COAL CONSUMPTION AFFECTING CLIMATE The furnaces of the world are now burning about 2,000,000,000 tons of coal a year. When this is burned, uniting with oxygen, it adds about 7,000,000,000 tons of carbon dioxide to the atmosphere yearly. This tends to make the air a more effective blanket for the earth and to raise its temperature. The effect may be considerable in a few centuries.

The newspaper article was likely to be reflective of prior scientific efforts. In 1824 Joseph Fourier talked about the importance of Earth’s atmosphere in keeping the planet warm. In the 1860s John Tyndall showed the importance of carbon dioxide in maintaining Earth’s temperature. In 1896 Svante Arrhenius used calculations to show warming is the result of higher carbon dioxide in the atmosphere. The science continued to improve … humanity knew what it did, and here we are. Perhaps ignorance of the science could be claimed for a certain amount of time, but ignorance is not the cause of our current situation. Consider articles like this from 1953 in the New York Times:

The amount of carbon dioxide in the air will double by the year 2080 and raise the temperature an average of at least 4 per cent.

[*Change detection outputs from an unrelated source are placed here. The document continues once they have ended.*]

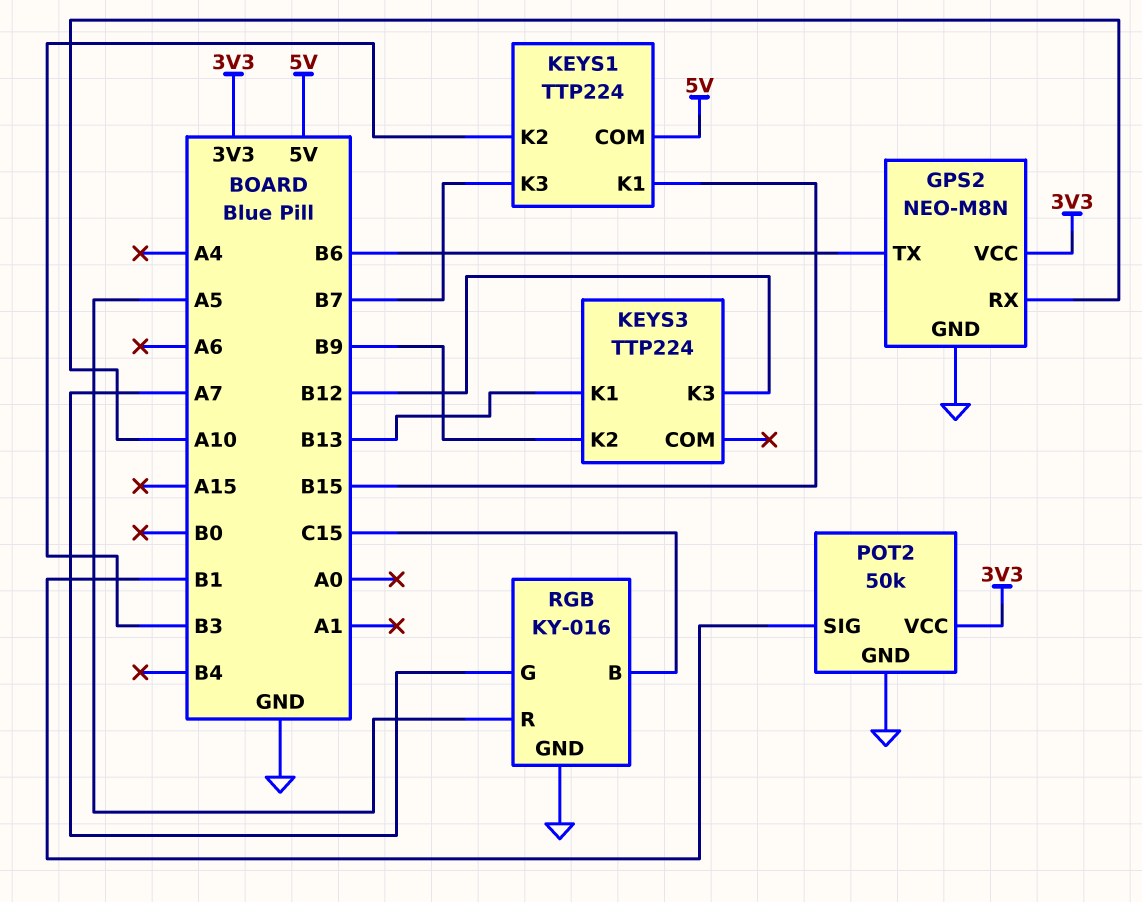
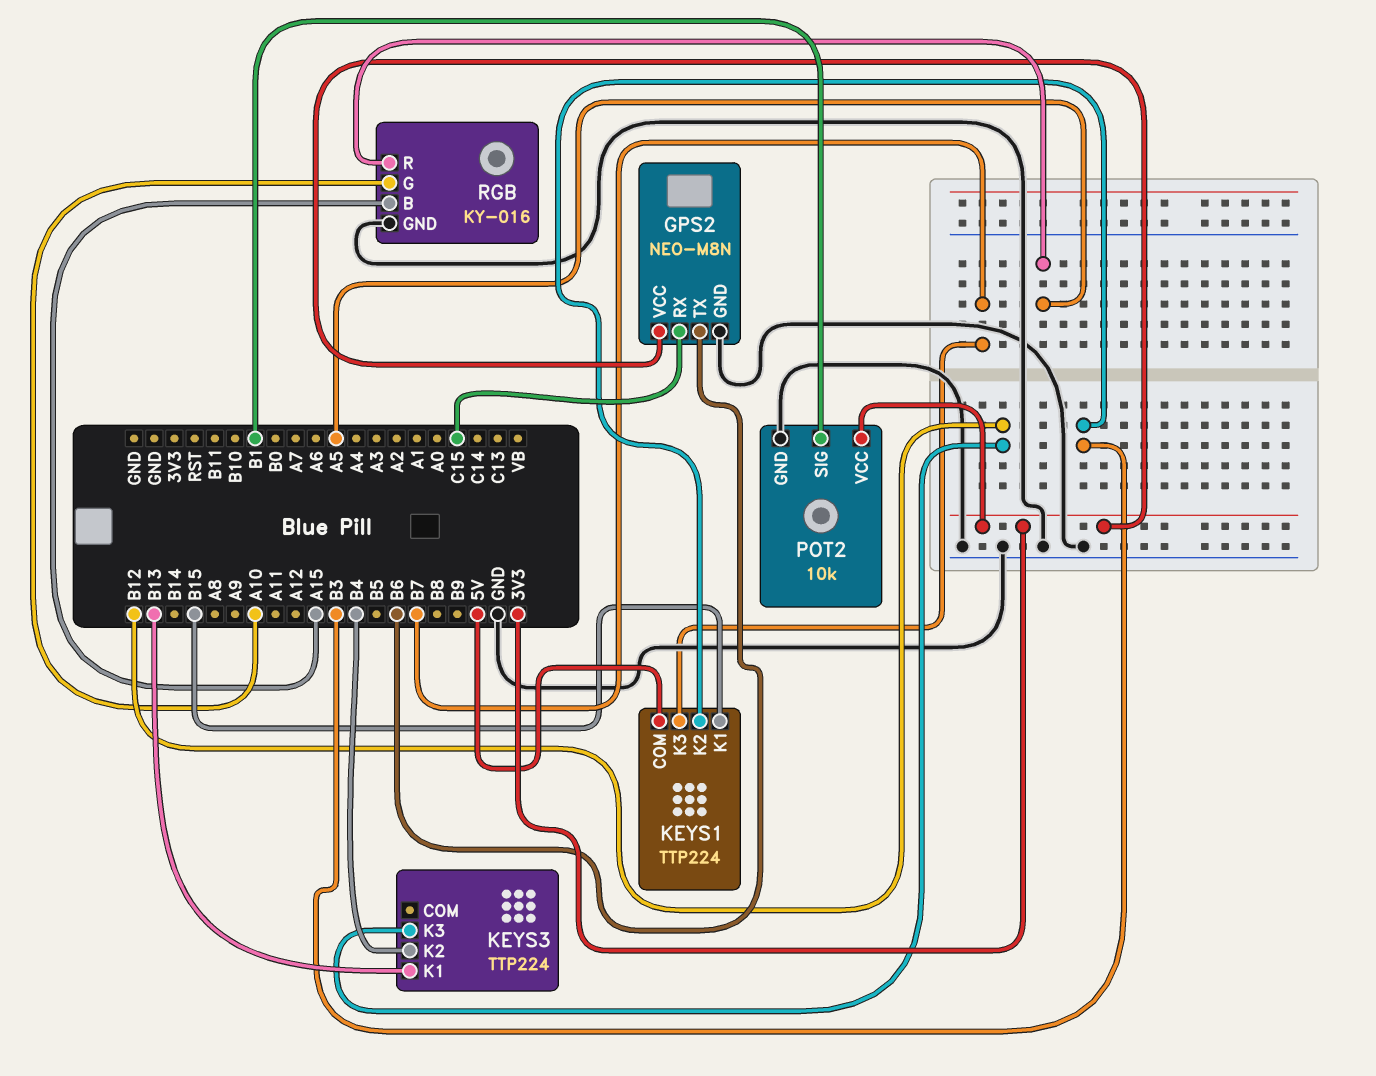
GPS2 pin RX: A10 -> C15
KEYS3 pin K2: B9 -> B4
POT2: 50k -> 10k
RGB pin B: C15 -> A15
RGB pin G: A7 -> A10

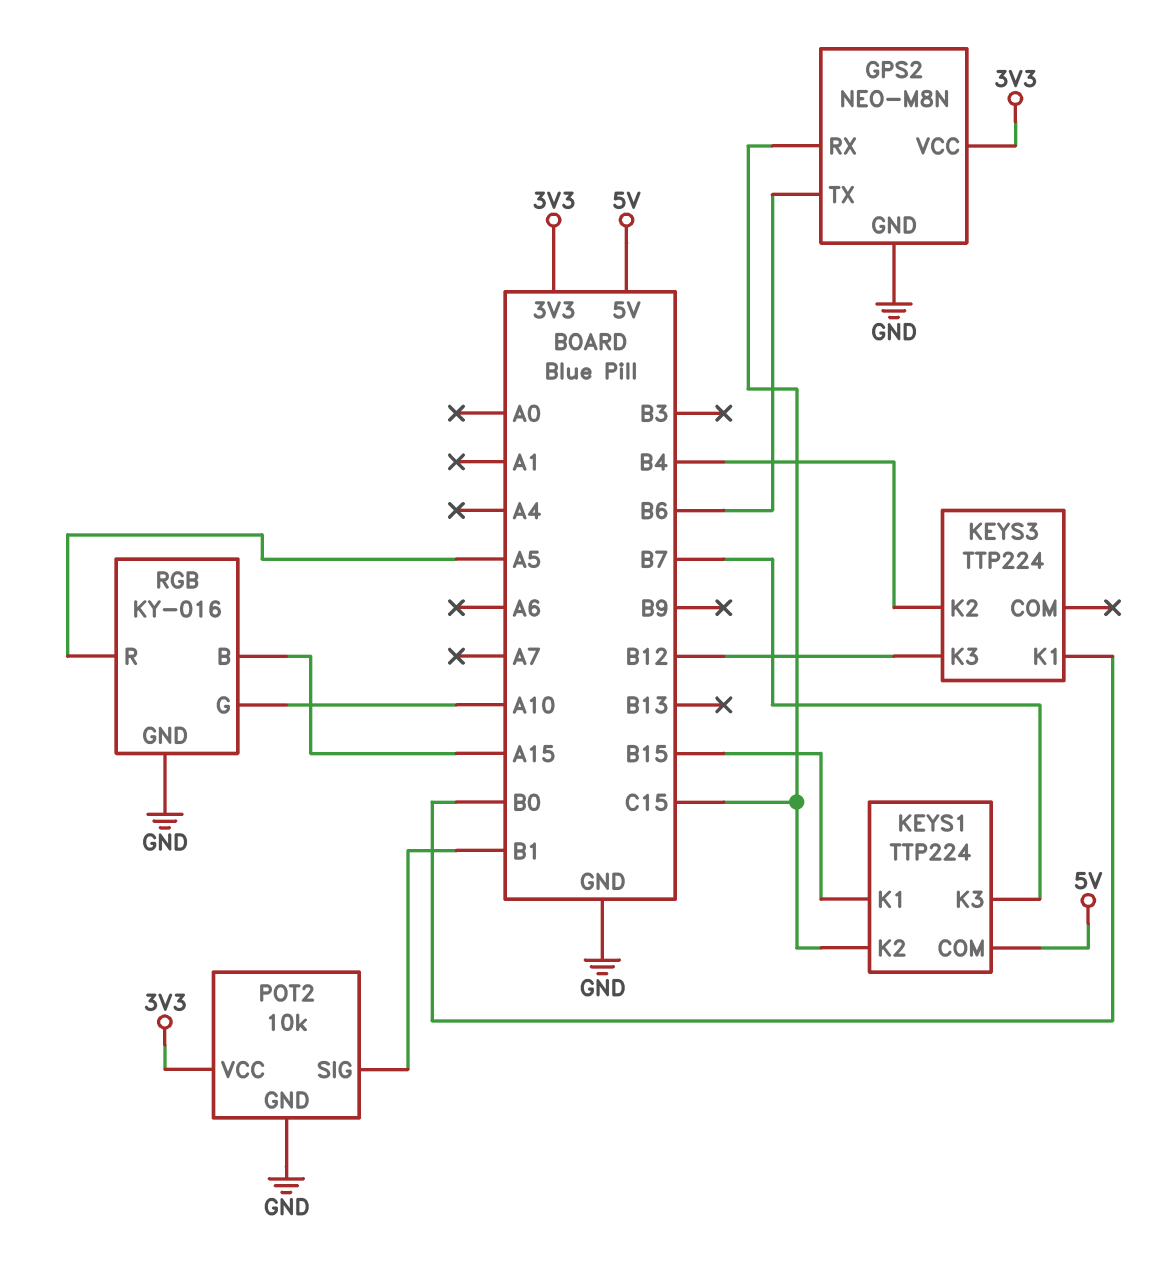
KEYS1 pin K2: B3 -> C15
KEYS3 pin K1: B13 -> B0

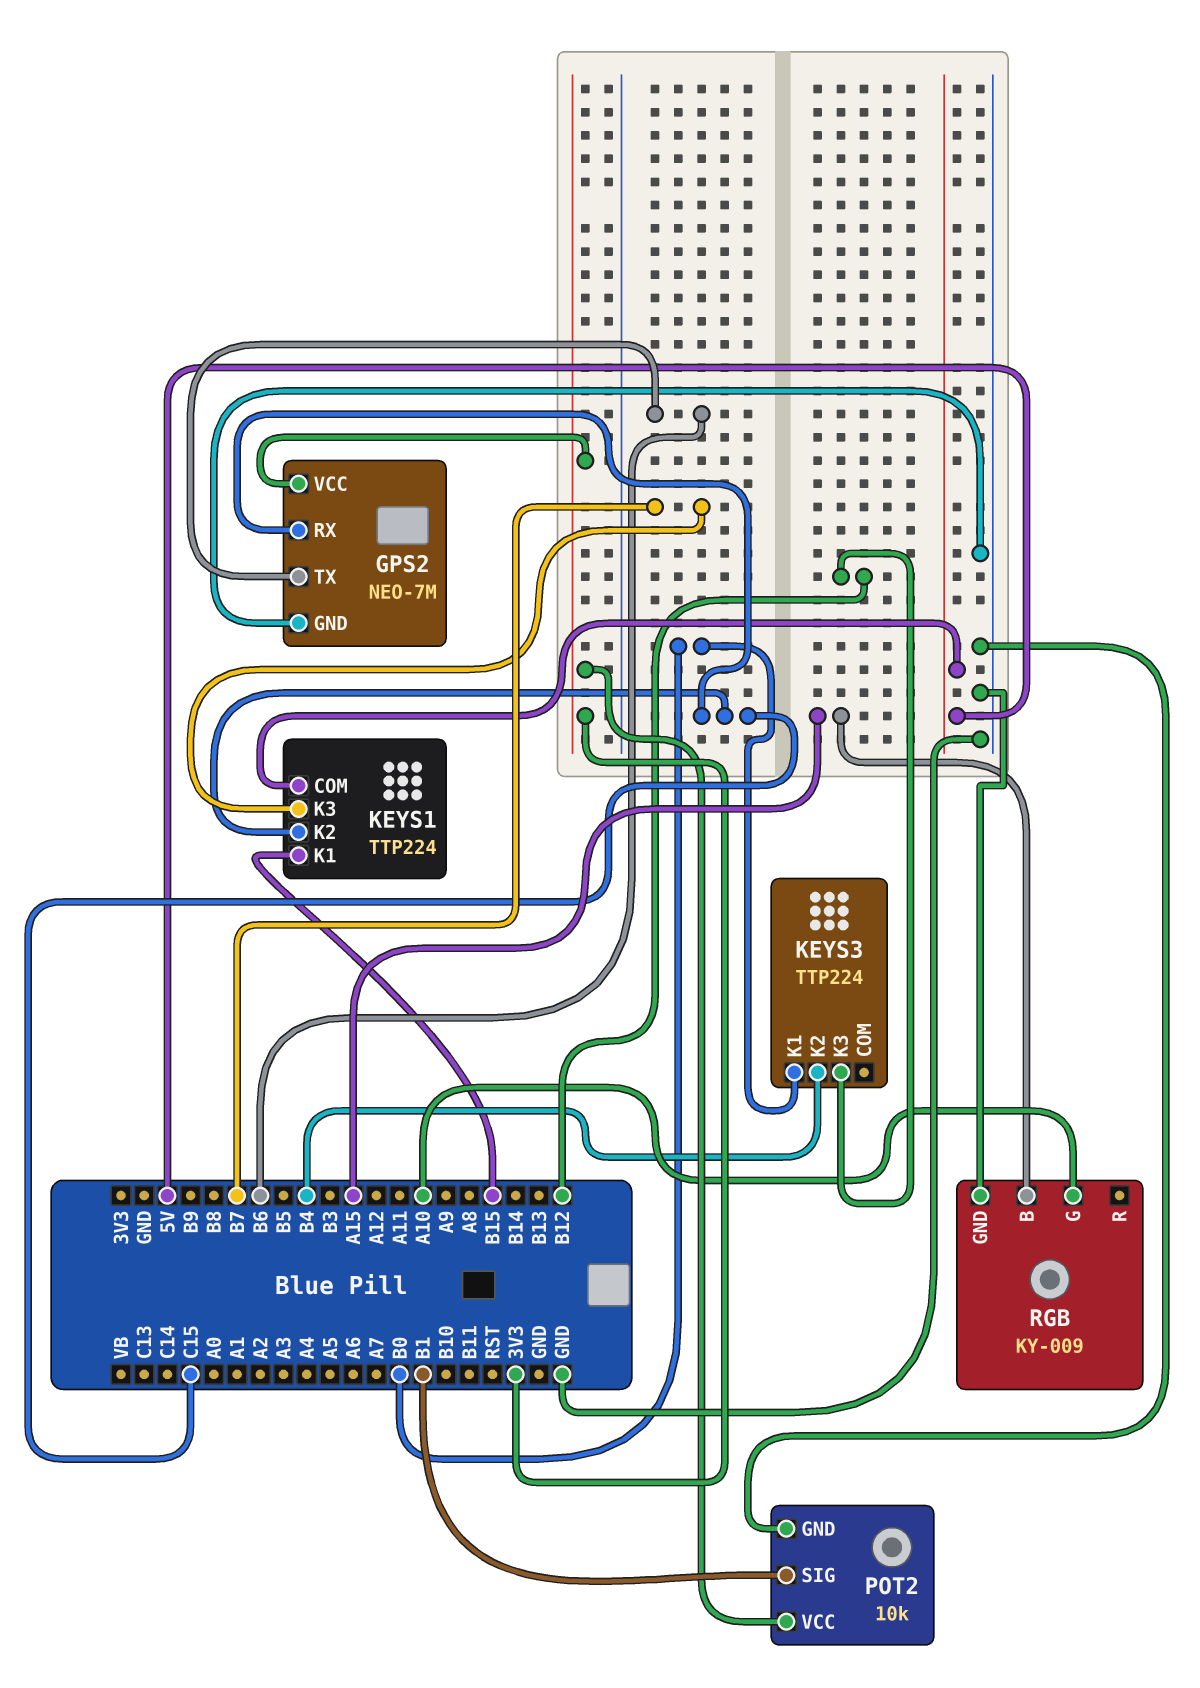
GPS2: NEO-M8N -> NEO-7M
RGB: KY-016 -> KY-009
RGB pin R: A5 -> none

Or Time Magazine from 1956:

Since the start of the industrial revolution, mankind has been burning fossil fuel (coal, oil, etc.) and adding its carbon to the atmosphere as carbon dioxide. In 50 years or so this process, says Director Roger Revelle of the Scripps Institution of Oceanography, may have a violent effect on the earth’s climate. […] At present the atmosphere contains 2.35 trillion tons of carbon dioxide, existing in equilibrium with living plants and sea water (which tends to dissolve it). Up to 1860, man’s fires added only about 500 million tons per year, and the atmosphere had no trouble in getting rid of this small amount. But each year more furnaces and engines poured CO2 into the atmosphere. In 1900, the amount was 3 billion tons. By 1950, it was 9 billion tons. By 2010, if present trends continue, 47 billion tons of carbon dioxide will enter the air each year.

History shows a strong paper trail of warnings, growing suspicion, then certainty, and then evidence of our impact on the environment. It is obvious our systems of collaboration fail us, and the excuse used to continue our path toward destruction is no-one knows how to do any better – Keynes again from 1933:

The decadent international but individualistic capitalism, in the hands of which we found ourselves after the war, is not a success. It is not intelligent, it is not beautiful, it is not just, it is not virtuous;-and it doesn’t deliver the goods. In short, we dislike it and we are beginning to despise it. But when we wonder what to put in its place, we are extremely perplexed.

Perhaps this will be a turning point, a historical challenge greater than anything humanity has ever overcome. We are more likely to fail than succeed. A global revolution is required, our systems of collaboration need to change, our collective values need to move on from the pursuit of profit and economic “growth”, we have to invent technology to save us because the promises made in the Paris 2015 agreement are unachievable. Yes I am furious. Hopefully you are too, though I do not have faith in anyone else. (Lack of trust is a personal issue, though not without reason.) We need to be different to survive. We have a hard road to travel, we have to seriously consider the meaning of human life and transform everything we do.

Closing words from Abraham Lincoln in 1862 talking about slavery:

Fellow-citizens, we cannot escape history. We of this Congress and this administration, will be remembered in spite of ourselves. No personal significance, or insignificance, can spare one or another of us. The fiery trial through which we pass, will light us down, in honor or dishonor, to the latest generation. We say we are for the Union. The world will not forget that we say this. We know how to save the Union. The world knows we do know how to save it. We – even we here – hold the power, and bear the responsibility. […] We shall nobly save, or meanly lose, the last best hope of earth.